Creating the Working Space
The abdominal cavity is naturally a collapsed space where organs rest against each other and the abdominal wall. For the surgeon to insert instruments and visualize the operative field, this space must be artificially expanded and stabilized. This expansion is achieved through a process called insufflation, which involves pumping gas into the cavity.
This controlled inflation creates a dome-like shape, physically lifting the abdominal wall away from the internal organs. The resulting space is called a pneumoperitoneum, and it is maintained at a specific intra-abdominal pressure, typically between 12 and 15 mmHg, using a specialized device called an insufflator. This pressurized environment provides a clear, three-dimensional view of the organs through the laparoscope, a thin instrument with a camera and light.

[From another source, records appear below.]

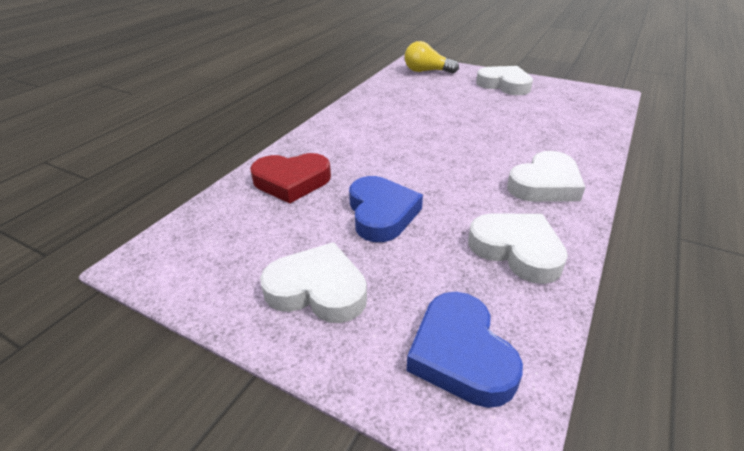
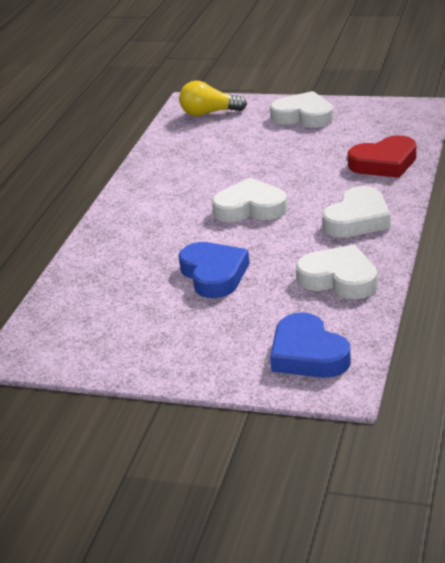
camera: 10 degrees left, 5 degrees down
(291, 181) = (114, 264): red heart -> red heart (384, 163)
(317, 289) = (183, 340): white heart -> white heart (250, 208)

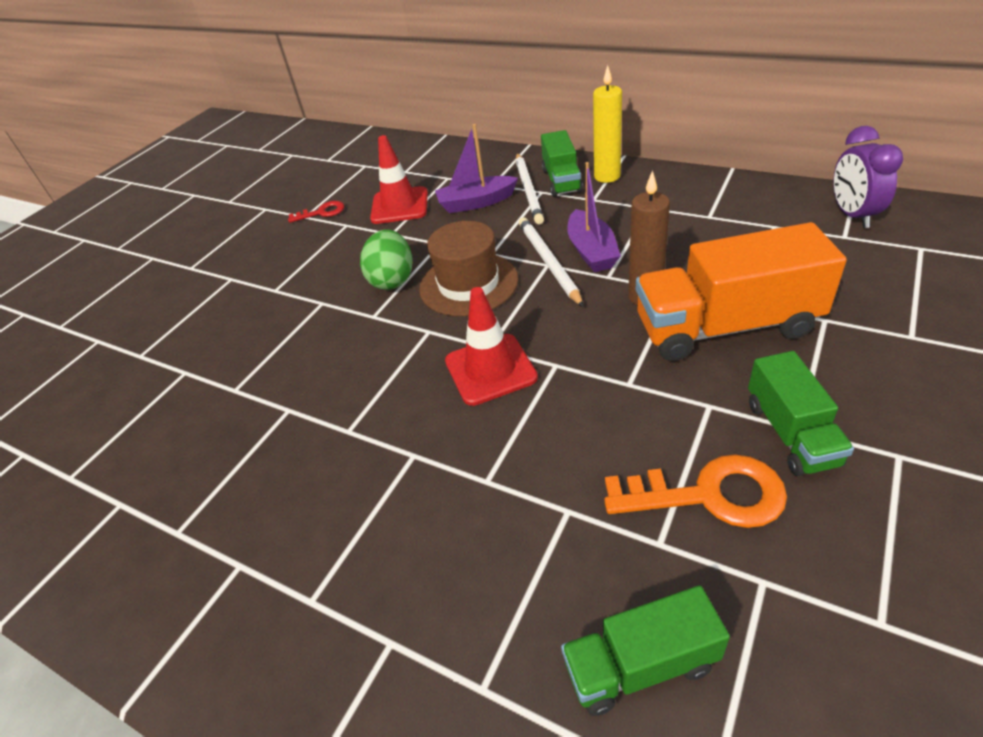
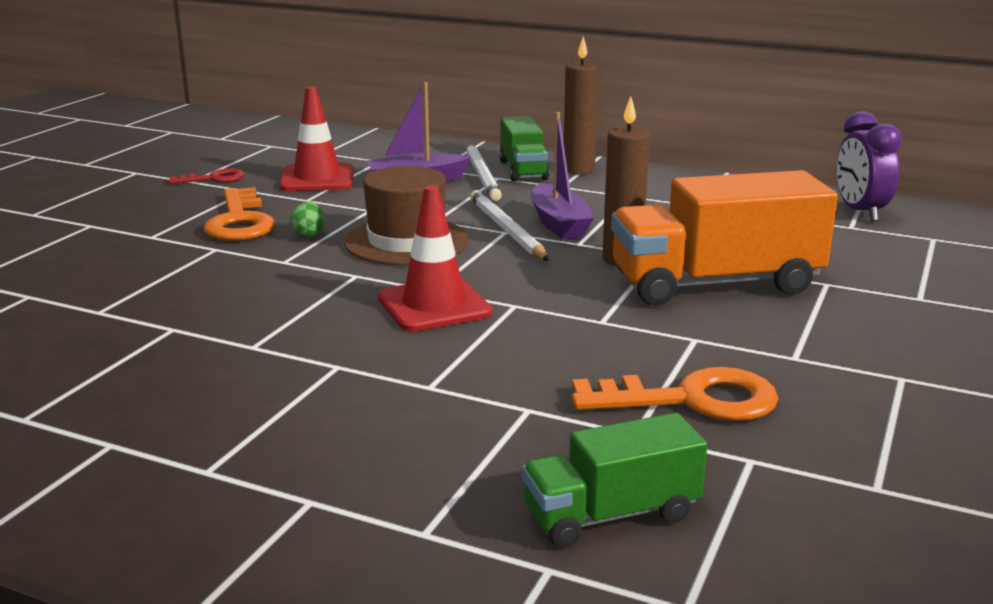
camera: 10 degrees left, 20 degrees down
(340, 267) = (240, 222): none -> orange key
(392, 280) = (309, 234): green egg -> green egg, size x0.52
(607, 176) = (578, 170): yellow candle -> brown candle
(791, 433) = (785, 360): green truck -> none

The mechanical separation of the tissues is crucial because it allows the surgeon to safely introduce and manipulate long, slender surgical tools. Without this inflated space, the risk of accidental injury to surrounding organs would be significantly increased, making the procedure impossible to perform effectively.
Why Carbon Dioxide is Chosen
The gas used for insufflation is almost universally Carbon Dioxide (CO2), chosen for a combination of scientific and practical reasons. A primary consideration is safety, as CO2 is non-flammable and does not support combustion. This is important because surgeons frequently use electrocautery tools, which generate heat and electrical currents, to stop bleeding and cut tissue during the operation.

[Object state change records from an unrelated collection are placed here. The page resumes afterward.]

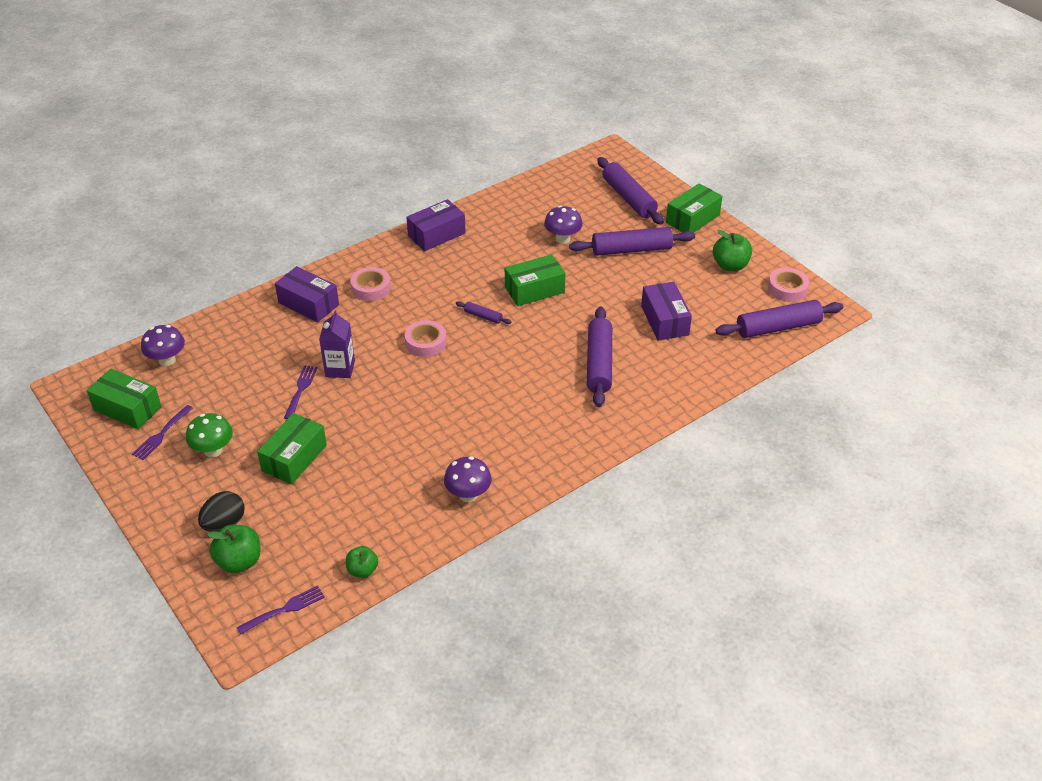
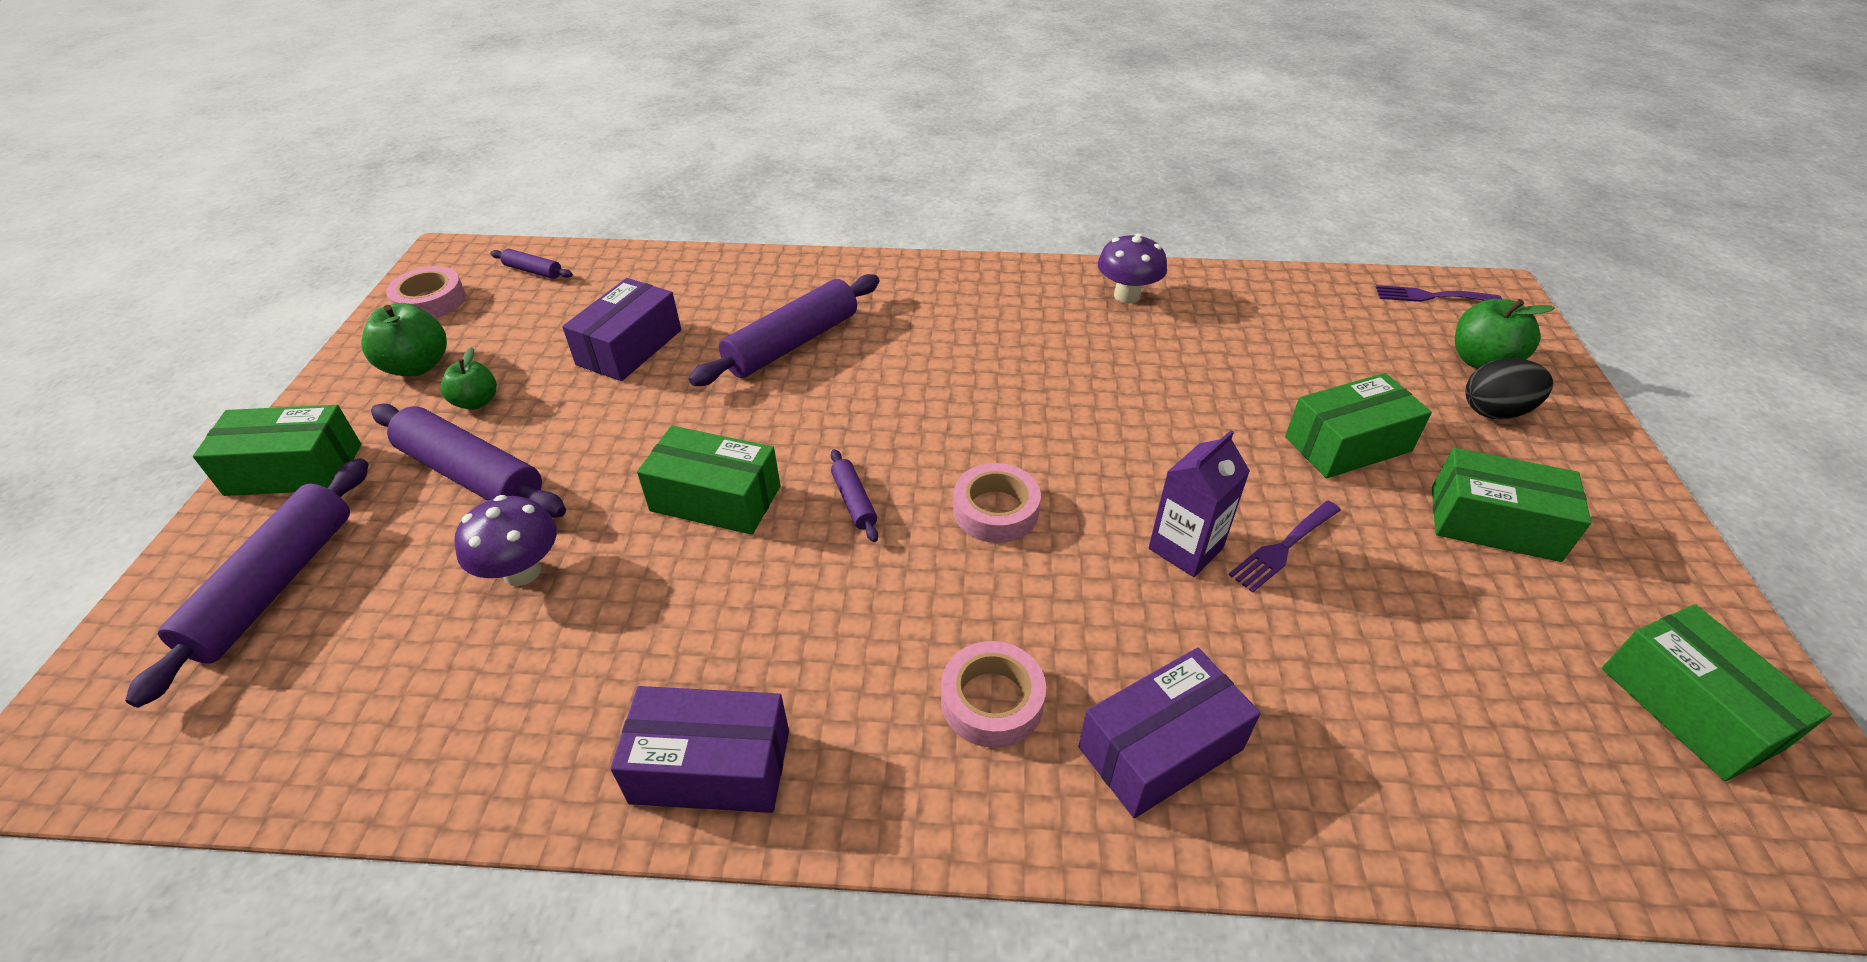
camera: 140 degrees left, 0 degrees up
(161, 434) = (1602, 605): purple fork -> none
(167, 360) = (1581, 791): purple mushroom -> none
(213, 450) = (1494, 523): green mushroom -> green box
(308, 304) = (1160, 748): purple box -> purple box turned 75 degrees clockwise
(362, 570) = (1313, 288): green apple -> green apple (476, 402)
(778, 327) = (533, 271): purple rolling pin -> purple rolling pin, size x0.47

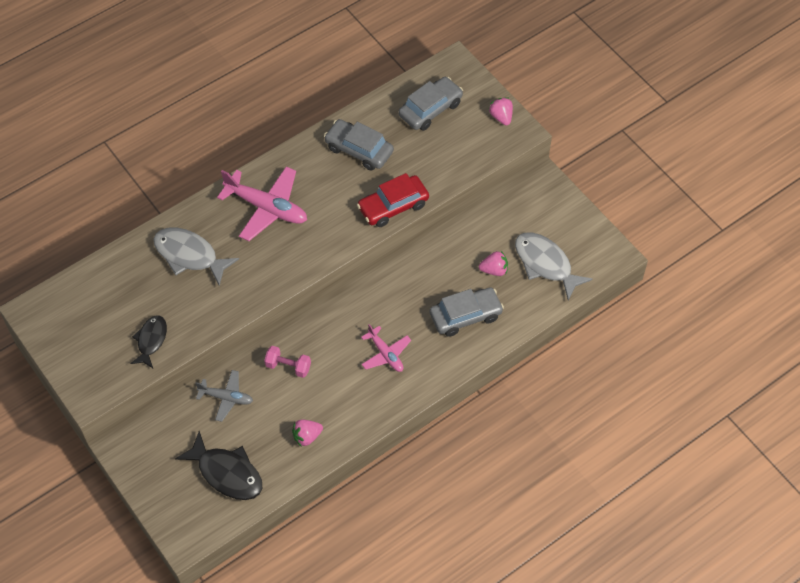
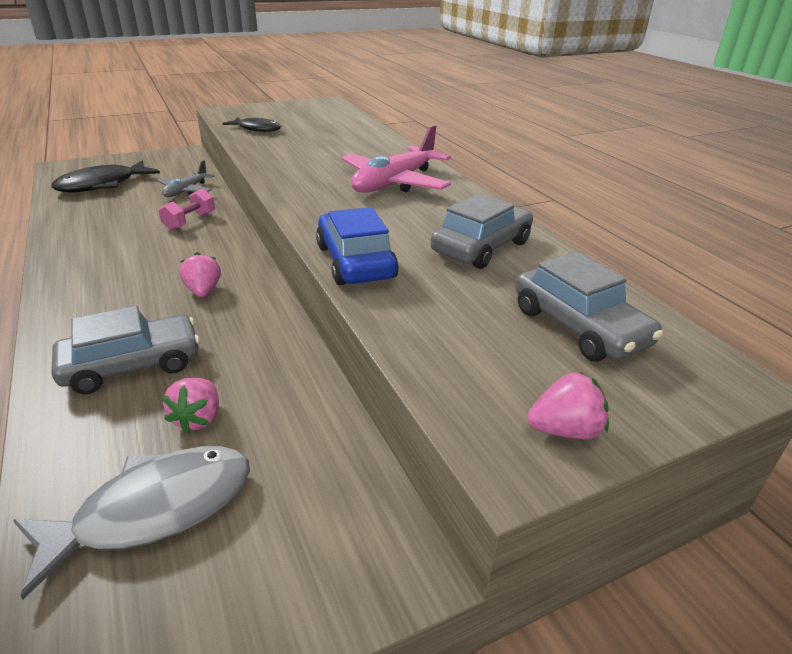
camera: 100 degrees right, 25 degrees down
(189, 255) = (347, 147): grey fish -> none
(307, 436) = (89, 223): pink strawberry -> pink strawberry (203, 291)
(385, 354) = (140, 282): pink plane -> none
(393, 206) = (355, 262): red car -> blue car
(465, 316) = (132, 365): grey car -> grey car turned 105 degrees counterclockwise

Carbon Dioxide is the gas of choice because of its high solubility in blood, being about 22 times more soluble than oxygen. This means that if any gas accidentally enters the bloodstream, it dissolves and is quickly absorbed by the body. This rapid absorption significantly minimizes the risk of a gas embolism, a potentially serious complication where a gas bubble blocks a blood vessel.

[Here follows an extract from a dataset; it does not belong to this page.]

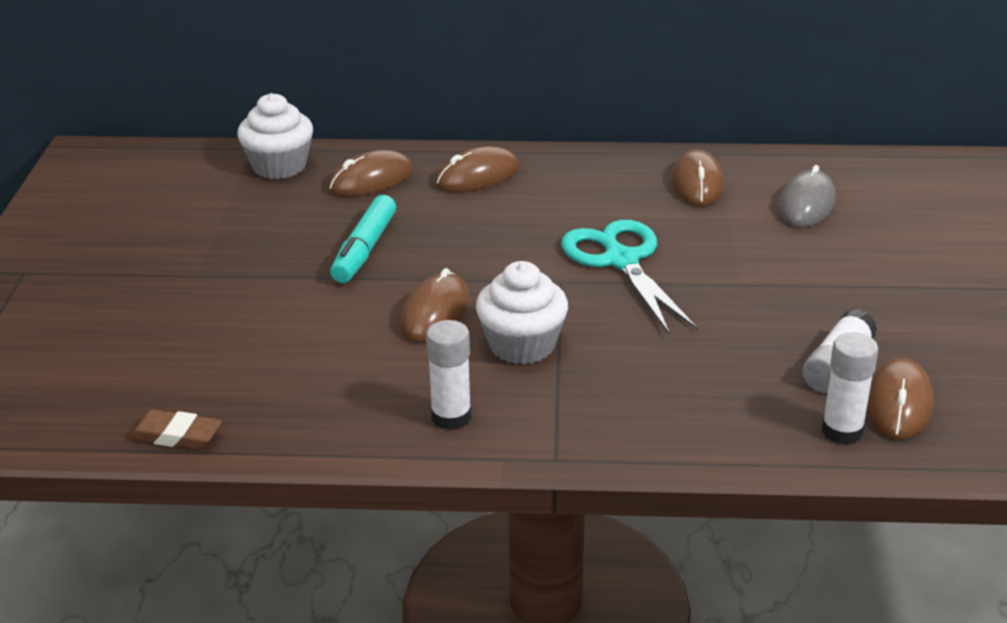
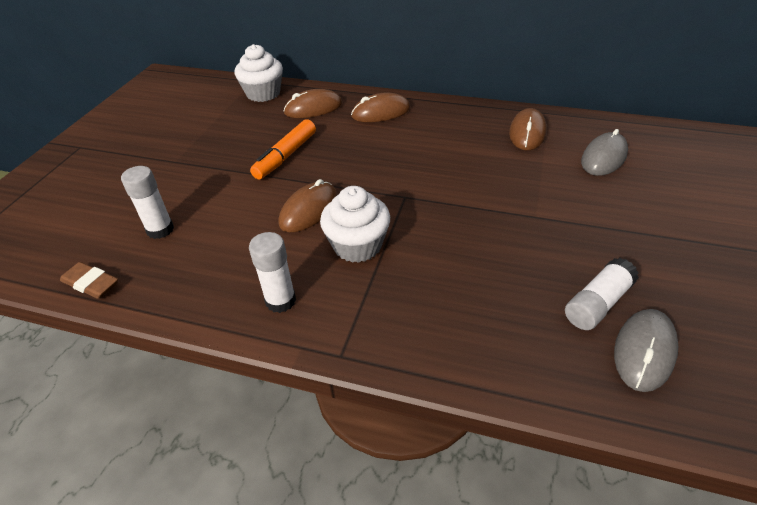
camera: 15 degrees right, 10 degrees up
(364, 249) = (286, 156): turquoise marker -> orange marker
(620, 260) = (453, 185): turquoise scissors -> none
(842, 431) = (587, 371): white glue stick -> white glue stick (160, 230)
(898, 404) = (644, 351): brown mouse -> grey mouse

Furthermore, CO2 is naturally present in the body as a byproduct of metabolism. The body possesses a highly efficient system for processing and eliminating excess CO2 through the lungs, making it physiologically compatible with the patient. This compatibility makes CO2 the preferred and safest medium for creating the necessary working space.
What Happens to the Gas After Surgery
Once the surgical procedure is complete, the surgeon actively releases the majority of the carbon dioxide gas from the abdominal cavity. Most of the gas is vented through the small incisions before they are closed, often with gentle pressure applied to the abdomen to encourage expulsion. However, a small amount of residual gas inevitably remains trapped inside the body.
This remaining CO2 is safely absorbed into the bloodstream from the peritoneal tissues. The circulatory system then transports this dissolved gas to the lungs, where it is naturally expelled through the patient’s normal breathing. This process of absorption and exhalation usually resolves the retained gas within a few hours to days after the operation.
Occasionally, the residual gas can irritate the diaphragm. This irritation can cause a phenomenon known as referred pain, which patients commonly feel in the shoulder or upper chest area. This discomfort typically resolves on its own as the body eliminates the final traces of CO2.